Namun, laporan itu menjelaskan bahwa pengereman otomatis mobil dirancang untuk tabrakan di bagian belakang. Jika potensi tabrakan dari samping, itu di luar kendali dari sistem dan bukan kegagalan fungsi teknologi tersebut.
Selain itu ada juga sistem Autosteer yang bertanggung jawab atas pengurangan signifikan dalam kecelakaan Tesla. Sistem ini dapat mendeteksi marka jalan dan keberadaan kendaraan lain dan membantu pengemudi agar tetap di jalur mereka.
(Baca juga: Sistem Autopilot Tesla Dikritik, Begini Jawaban Elon Musk)

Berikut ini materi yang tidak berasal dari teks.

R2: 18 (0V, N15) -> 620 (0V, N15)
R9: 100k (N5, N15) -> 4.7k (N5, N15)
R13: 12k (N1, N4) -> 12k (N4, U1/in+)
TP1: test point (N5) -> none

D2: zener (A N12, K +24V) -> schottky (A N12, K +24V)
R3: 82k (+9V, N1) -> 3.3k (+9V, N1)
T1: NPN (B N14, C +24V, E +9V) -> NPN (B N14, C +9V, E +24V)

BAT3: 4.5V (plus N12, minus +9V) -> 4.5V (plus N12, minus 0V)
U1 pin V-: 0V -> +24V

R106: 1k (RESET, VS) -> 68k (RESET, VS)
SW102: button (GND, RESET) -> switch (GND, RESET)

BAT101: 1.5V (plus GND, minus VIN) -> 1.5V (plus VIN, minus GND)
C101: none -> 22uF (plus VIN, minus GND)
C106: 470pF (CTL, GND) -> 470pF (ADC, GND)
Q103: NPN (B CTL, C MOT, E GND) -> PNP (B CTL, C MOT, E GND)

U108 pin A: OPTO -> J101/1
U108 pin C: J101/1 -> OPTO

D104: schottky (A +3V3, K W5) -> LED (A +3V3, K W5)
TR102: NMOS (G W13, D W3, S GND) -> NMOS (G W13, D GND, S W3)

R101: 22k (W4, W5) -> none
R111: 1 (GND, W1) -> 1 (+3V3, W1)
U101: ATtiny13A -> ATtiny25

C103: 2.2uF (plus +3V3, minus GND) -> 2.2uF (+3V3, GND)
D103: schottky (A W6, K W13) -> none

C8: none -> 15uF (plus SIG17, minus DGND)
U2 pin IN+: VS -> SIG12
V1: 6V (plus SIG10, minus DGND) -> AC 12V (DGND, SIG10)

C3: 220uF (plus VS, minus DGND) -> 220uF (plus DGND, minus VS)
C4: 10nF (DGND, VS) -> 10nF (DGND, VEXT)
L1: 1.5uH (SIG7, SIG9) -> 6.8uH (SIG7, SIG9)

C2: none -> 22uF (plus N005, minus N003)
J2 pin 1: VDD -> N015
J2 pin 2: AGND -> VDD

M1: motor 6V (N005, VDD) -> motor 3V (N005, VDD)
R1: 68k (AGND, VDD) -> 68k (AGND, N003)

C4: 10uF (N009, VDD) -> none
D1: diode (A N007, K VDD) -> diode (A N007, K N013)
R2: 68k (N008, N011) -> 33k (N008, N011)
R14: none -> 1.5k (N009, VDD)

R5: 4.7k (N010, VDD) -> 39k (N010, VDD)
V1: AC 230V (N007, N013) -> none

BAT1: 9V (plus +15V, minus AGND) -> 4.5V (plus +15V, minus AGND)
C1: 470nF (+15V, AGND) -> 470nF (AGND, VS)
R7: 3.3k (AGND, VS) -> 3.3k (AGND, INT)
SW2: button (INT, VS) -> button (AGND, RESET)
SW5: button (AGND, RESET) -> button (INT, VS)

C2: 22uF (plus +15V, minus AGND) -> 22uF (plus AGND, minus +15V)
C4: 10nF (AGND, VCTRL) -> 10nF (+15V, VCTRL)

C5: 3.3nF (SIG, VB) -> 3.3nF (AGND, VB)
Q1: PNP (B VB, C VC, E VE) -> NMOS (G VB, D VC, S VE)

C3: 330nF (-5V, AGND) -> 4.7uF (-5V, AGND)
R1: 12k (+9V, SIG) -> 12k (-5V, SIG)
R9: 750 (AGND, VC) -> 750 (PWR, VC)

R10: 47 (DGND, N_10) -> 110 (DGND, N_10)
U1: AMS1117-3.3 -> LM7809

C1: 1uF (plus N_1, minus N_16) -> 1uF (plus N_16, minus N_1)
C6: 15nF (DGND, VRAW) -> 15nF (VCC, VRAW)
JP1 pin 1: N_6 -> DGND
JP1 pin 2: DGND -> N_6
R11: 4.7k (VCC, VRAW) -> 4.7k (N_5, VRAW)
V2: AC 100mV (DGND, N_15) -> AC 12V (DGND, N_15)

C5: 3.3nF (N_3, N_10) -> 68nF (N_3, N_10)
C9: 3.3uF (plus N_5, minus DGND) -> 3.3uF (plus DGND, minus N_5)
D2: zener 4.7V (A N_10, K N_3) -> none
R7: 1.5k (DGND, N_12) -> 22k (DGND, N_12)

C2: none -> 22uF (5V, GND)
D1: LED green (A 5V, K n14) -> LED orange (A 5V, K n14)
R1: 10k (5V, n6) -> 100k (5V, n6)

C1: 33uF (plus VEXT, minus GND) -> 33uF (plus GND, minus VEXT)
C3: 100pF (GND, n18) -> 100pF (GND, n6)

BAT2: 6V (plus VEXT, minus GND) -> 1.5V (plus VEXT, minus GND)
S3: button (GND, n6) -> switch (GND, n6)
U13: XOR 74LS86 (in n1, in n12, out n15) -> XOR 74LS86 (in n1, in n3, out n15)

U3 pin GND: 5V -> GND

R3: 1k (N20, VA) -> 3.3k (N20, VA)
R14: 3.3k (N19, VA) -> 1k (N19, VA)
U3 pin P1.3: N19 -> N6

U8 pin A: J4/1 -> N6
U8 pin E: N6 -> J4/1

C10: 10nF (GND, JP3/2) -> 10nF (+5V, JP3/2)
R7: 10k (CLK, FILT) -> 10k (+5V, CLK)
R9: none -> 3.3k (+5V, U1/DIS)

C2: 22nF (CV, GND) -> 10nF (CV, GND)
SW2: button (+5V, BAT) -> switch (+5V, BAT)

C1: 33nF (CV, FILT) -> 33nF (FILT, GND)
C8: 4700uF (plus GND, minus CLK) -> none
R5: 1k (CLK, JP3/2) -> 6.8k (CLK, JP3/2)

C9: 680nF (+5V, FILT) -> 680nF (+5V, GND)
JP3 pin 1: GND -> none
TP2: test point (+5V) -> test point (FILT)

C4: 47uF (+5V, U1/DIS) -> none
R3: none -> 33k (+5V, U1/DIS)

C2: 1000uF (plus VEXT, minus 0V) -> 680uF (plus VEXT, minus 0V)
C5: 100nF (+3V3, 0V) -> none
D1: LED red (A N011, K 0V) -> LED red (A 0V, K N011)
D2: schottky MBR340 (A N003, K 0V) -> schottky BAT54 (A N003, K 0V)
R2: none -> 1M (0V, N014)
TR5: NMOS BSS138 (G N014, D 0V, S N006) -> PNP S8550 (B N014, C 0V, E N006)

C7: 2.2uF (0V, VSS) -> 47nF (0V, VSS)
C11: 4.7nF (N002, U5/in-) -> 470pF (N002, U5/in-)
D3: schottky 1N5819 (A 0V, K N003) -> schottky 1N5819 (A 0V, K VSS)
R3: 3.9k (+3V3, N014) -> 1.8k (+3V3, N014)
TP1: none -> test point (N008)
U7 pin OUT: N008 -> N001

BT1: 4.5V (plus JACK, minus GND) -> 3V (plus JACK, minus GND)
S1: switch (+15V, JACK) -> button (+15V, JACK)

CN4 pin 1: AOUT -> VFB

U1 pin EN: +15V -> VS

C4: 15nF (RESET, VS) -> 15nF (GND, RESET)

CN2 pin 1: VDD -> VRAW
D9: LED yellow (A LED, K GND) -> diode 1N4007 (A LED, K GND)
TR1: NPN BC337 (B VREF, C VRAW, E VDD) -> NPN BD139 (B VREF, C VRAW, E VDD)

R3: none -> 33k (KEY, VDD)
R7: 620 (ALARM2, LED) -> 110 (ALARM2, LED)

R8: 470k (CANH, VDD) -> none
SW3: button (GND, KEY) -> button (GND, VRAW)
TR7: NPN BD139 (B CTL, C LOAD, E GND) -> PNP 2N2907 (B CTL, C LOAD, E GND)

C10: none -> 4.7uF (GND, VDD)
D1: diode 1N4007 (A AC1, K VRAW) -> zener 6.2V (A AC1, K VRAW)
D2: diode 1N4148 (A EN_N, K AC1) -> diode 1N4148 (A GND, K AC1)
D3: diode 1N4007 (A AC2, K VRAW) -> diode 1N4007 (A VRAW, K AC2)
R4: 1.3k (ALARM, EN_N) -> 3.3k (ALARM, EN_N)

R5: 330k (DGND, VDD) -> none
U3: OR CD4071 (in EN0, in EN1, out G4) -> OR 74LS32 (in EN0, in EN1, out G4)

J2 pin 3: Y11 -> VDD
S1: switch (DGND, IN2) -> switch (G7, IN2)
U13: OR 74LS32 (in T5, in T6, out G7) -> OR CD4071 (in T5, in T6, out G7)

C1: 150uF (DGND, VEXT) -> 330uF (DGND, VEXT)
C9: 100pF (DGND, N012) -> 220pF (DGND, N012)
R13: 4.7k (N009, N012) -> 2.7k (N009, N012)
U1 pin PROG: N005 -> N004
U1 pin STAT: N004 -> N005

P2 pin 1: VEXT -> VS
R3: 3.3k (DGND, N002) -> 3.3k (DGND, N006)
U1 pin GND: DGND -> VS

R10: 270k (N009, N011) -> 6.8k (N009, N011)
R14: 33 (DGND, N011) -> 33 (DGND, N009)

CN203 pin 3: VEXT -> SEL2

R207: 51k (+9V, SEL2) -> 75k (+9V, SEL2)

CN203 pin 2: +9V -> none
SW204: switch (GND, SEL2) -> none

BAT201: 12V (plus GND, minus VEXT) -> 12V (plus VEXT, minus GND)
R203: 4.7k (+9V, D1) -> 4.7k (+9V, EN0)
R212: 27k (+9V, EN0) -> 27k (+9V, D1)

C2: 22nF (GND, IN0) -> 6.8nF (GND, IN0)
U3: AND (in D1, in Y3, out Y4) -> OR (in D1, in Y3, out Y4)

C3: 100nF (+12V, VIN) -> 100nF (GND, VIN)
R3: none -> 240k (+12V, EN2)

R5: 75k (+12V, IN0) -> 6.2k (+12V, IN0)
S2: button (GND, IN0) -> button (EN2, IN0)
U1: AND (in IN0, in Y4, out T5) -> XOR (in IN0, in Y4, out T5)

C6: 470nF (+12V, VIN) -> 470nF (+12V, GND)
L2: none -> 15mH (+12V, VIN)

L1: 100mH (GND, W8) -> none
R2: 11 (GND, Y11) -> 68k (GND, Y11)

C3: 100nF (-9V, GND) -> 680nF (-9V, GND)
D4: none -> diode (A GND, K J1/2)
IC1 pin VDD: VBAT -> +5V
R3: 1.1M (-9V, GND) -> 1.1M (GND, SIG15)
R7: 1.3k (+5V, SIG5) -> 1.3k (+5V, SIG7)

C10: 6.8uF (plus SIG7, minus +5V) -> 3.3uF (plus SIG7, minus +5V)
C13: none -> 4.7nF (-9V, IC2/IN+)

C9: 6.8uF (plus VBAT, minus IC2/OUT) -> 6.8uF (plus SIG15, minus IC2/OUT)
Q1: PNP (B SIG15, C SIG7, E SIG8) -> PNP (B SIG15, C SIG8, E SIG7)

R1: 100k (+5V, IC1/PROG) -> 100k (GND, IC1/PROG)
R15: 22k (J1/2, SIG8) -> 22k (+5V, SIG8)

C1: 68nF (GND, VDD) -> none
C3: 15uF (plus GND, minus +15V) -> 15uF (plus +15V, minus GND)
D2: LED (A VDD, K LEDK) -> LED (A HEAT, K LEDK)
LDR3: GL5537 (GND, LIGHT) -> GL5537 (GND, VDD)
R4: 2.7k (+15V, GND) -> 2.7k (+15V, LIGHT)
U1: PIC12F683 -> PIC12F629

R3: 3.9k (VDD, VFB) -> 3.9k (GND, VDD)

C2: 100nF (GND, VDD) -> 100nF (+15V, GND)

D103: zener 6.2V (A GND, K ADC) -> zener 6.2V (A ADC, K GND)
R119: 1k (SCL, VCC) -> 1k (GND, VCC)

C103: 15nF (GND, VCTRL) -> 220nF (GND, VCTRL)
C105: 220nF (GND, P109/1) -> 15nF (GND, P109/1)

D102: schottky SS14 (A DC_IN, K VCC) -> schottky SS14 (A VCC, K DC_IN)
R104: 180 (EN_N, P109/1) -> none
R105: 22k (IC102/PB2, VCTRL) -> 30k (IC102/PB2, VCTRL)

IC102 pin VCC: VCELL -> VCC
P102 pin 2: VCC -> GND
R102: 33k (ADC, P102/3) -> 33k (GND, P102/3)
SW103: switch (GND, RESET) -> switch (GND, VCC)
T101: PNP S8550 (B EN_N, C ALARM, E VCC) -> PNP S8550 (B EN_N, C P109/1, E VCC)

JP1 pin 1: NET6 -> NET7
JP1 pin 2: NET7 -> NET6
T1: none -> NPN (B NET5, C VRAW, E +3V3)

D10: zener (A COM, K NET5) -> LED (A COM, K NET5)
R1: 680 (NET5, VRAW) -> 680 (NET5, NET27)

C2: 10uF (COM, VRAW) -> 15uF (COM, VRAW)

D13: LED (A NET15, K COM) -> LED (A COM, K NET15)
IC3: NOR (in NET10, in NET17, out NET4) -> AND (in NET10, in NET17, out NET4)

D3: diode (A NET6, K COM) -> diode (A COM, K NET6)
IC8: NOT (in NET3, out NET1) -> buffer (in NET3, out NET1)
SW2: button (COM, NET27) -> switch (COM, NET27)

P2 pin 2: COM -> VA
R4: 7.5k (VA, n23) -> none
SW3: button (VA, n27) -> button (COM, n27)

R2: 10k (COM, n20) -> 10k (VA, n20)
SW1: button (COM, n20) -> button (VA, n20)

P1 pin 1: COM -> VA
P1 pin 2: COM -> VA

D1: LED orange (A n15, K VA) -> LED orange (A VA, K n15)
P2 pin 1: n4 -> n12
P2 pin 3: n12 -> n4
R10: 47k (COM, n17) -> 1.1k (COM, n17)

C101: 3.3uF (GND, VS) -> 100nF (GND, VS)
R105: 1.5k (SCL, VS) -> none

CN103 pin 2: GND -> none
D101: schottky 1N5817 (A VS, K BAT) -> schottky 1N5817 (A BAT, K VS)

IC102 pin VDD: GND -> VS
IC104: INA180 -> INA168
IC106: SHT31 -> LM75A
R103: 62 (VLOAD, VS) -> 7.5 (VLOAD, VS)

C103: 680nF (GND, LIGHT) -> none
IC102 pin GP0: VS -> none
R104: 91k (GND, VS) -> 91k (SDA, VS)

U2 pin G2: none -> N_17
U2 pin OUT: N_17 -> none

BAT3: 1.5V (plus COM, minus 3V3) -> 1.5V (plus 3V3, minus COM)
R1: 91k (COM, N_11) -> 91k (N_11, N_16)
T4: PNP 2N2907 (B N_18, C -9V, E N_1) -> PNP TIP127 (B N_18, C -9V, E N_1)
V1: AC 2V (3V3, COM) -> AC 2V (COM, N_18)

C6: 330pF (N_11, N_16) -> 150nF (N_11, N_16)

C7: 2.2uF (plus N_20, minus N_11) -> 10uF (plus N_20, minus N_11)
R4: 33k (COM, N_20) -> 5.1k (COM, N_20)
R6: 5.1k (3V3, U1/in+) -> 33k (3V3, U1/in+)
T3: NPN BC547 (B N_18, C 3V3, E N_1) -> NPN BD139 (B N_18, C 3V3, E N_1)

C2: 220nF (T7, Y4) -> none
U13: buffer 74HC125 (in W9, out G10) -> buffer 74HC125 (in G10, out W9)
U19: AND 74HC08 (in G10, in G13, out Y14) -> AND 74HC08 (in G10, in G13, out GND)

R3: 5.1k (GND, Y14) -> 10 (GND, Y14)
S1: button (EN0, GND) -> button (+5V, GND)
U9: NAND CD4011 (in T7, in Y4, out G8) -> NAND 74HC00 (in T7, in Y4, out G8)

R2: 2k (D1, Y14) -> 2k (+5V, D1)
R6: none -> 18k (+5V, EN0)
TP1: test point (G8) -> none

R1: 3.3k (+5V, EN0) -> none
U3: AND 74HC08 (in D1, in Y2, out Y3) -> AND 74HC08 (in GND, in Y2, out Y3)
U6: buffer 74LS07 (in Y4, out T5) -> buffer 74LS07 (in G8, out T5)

Namun, sistem ini juga memerlukan pengendara tetap memegang kemudi. Jika sensor tidak mendeteksi tangan di roda, perangkat lunak akan memperingatkan pengemudi beberapa kali sebelum akhirnya menonaktifkan teknologi tersebut.
Setelah Tesla memulai debut Autosteer, tingkat kecelakaan berkurang hampir 40 persen. Sebelumnya, setiap juta mil ada 1,3 kecelakaan saat kantung udara Tesla dipasang. Angka ini turun menjadi 0,8 setelah sistem Autosteer terpasang.